Eda Aktaş - İzmir’de 29 Aralık’ta barış talebiyle bir günlük iş bırakma eylemi yapan Eğitim Sen üyelerine yönelik idari soruşturmalar devam ederken, Başbakanlık ve Milli Eğitim Bakanlığı'nın çıkardığı ‘Terör örgütü’ genelgesi ile soruşturmalardaki suçlamalar değiştirildi. Genelgelerden önce başlayan 29 Aralık eylemi soruşturmalarında ifadeye çağrılan eğitim emekçileri, sadece bir gün işe gelmemekle suçlanıyordu. Ancak her iki genelgeden sonra hakkında soruşturma olan eğitim emekçileri, “Sendikal amaçlı olmayan siyasi içerikli eyleme katılma” suçlaması ile yeniden ifadeye çağrıldı.

SÜREN SORUŞTURMALARDA SUÇLAMA DEĞİŞTİ

Bölge illerinde devam eden sokağa çıkma yasaklarına ve çatışmalara karşı 29 Aralık 2015 tarihinde KESK, DİSK ve TMMOB öncülüğünde, “Savaşa Karşı Barışı Savunacağız” sloganı ile iş bırakarak barış talebini dile getiren emekçiler cezalandırılmaya devam ediliyor. Başbakanlığın ve Milli Eğitim Bakanlığının çıkardığı, ‘Milli Güvenliği Tehdit Eden Örgüt ve Yapılarla İrtibatlı Kamu Çalışanları Hakkında Terör Örgütü’ genelgesinin ardından Milli Eğitim Bakanlığı Rehberlik Daire Başkanlığının yayımladığı ‘Siyasi amaçlı terör eylemi’ genelgesi ile eğitim emekçilerine yönelik açılan soruşturmaların içeriği değiştirildi. İzmir’de Eğitim Sen üyesi olan 3 bine yakın eğitim emekçisi genelgeden önce alınan ifadelerle birlikte üçüncü kez ifadeye çağrıldı. İfade işlemleri bitenlere ise ilk süreçte ihraç, sürgün, kademe ilerlemesi durdurma ve 30’da 1 maaş kesintisi cezaları verilmeye başlandı. 29 Aralık grevine yönelik soruşturmaları Eğitim Sen 1 No’lu Şube Başkanı Bahri Akkan ile konuştuk.

‘BAKANLIK SENDİKAL AMAÇLI OLMADIĞINI İDDİA EDİYOR’

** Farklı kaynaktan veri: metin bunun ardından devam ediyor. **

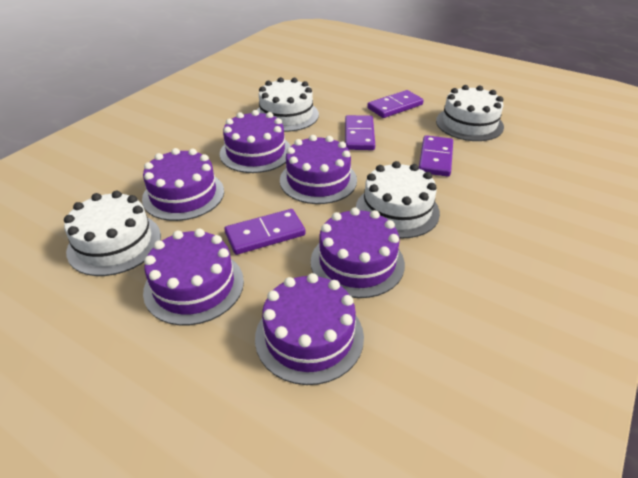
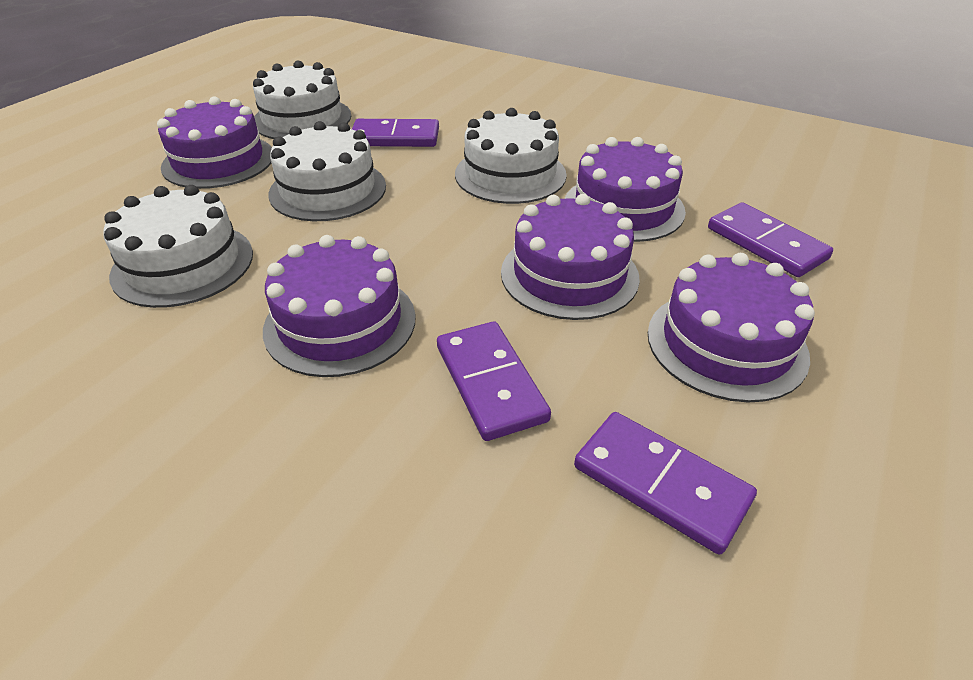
purple cake: 6 -> 5

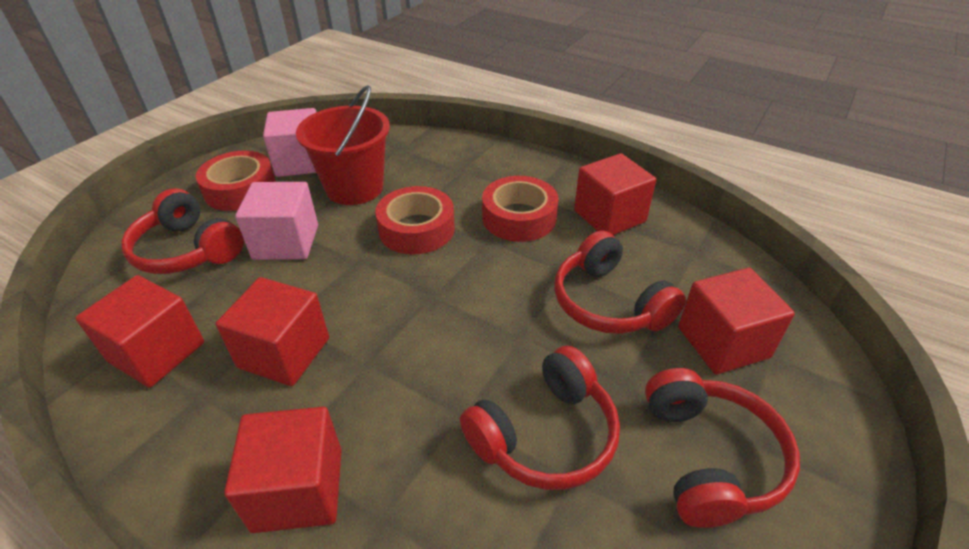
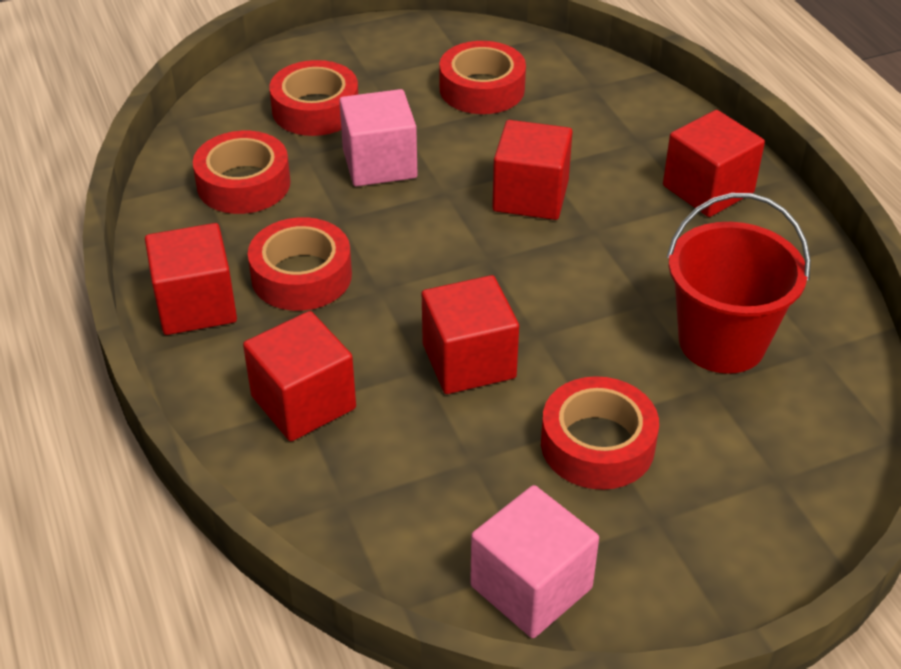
red headphones: 4 -> 0
red tape: 3 -> 5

Geçen hafta itibariyle Konak ilçesinde ceza kararlarıyla ilgili son savunmaların alınmaya başlandığını ifade eden Akkan, Karabağlar ilçesinde savunmaların tamamlandığı, Kiraz ilçesinde ise üyelerinin sürgün edilerek 30’da 1 maaş kesintisi cezası aldıklarını söyledi. Soruşturma sürecinde kişilerin üçüncü kez ifadeye çağrıldığını belirten Akkan, “Rehberlik Daire Başkanlığı Mart 2016’da bir genelge çıkardı. Soruşturmalar genelge çıkmadan önce başlamıştı. Bu genelge kapsamında bakanlık suçun niteliğini değiştirmeye çalışıyor. Çıkarılan genelgede ‘29 Aralık eylemi sendikal amaçlı değil terörü destekleme ve övme amaçlı eylemdir’ deniliyor. İlk ifadelerin ardından çıkarılan genelgeden sonra bakanlık soruşturmaları merkezileştirmek için kendi müfettişleri ile tekrar ifade aldı ve son aşamada tekrardan ifadeler alınınca üç kez ifade verilmiş oldu” dedi. Soruşturma aşamasında bakanlık müfettişlerinin, “Eylemin siyasal amaçlı olduğunu biliyor muydunuz?” sorusunu eleştiren Akkan, “Zorlama cezalar veriyorlar. Eylemin içeriğini biliyor muydun, bilmiyor muydun diye ikiye ayırmaya çalışıyorlar insanları ve cezaları ona göre vermeye çalışıyorlar. Bu soruya sendikanın savunması dışında cevap vermeyenlerin bile, bilerek katıldı diye cezaları belirleniyor. Bilerek katılanlar için kademe ilerlemesi, durdurma cezası ya da meslekten ihraç etme şeklinde iki ceza teklifi veriliyor. Bilmiyorum diyenlere ise 30’da 1 maaş kesintisi cezası ya da kınama cezası veriliyor” şeklinde konuştu. İzmir’de şu anda 3 bine yakın kişi hakkında soruşturma açıldığını, bunlardan 900’den fazlasının ise ihraç talepli soruşturma olduğunu ifade eden Akkan, 2 bin civarında kişinin ise kademe ilerlemesi cezası olduğunu, geriye kalan az sayıda kişinin ise bilmeden katıldıklarını söylediğini dile getirdi.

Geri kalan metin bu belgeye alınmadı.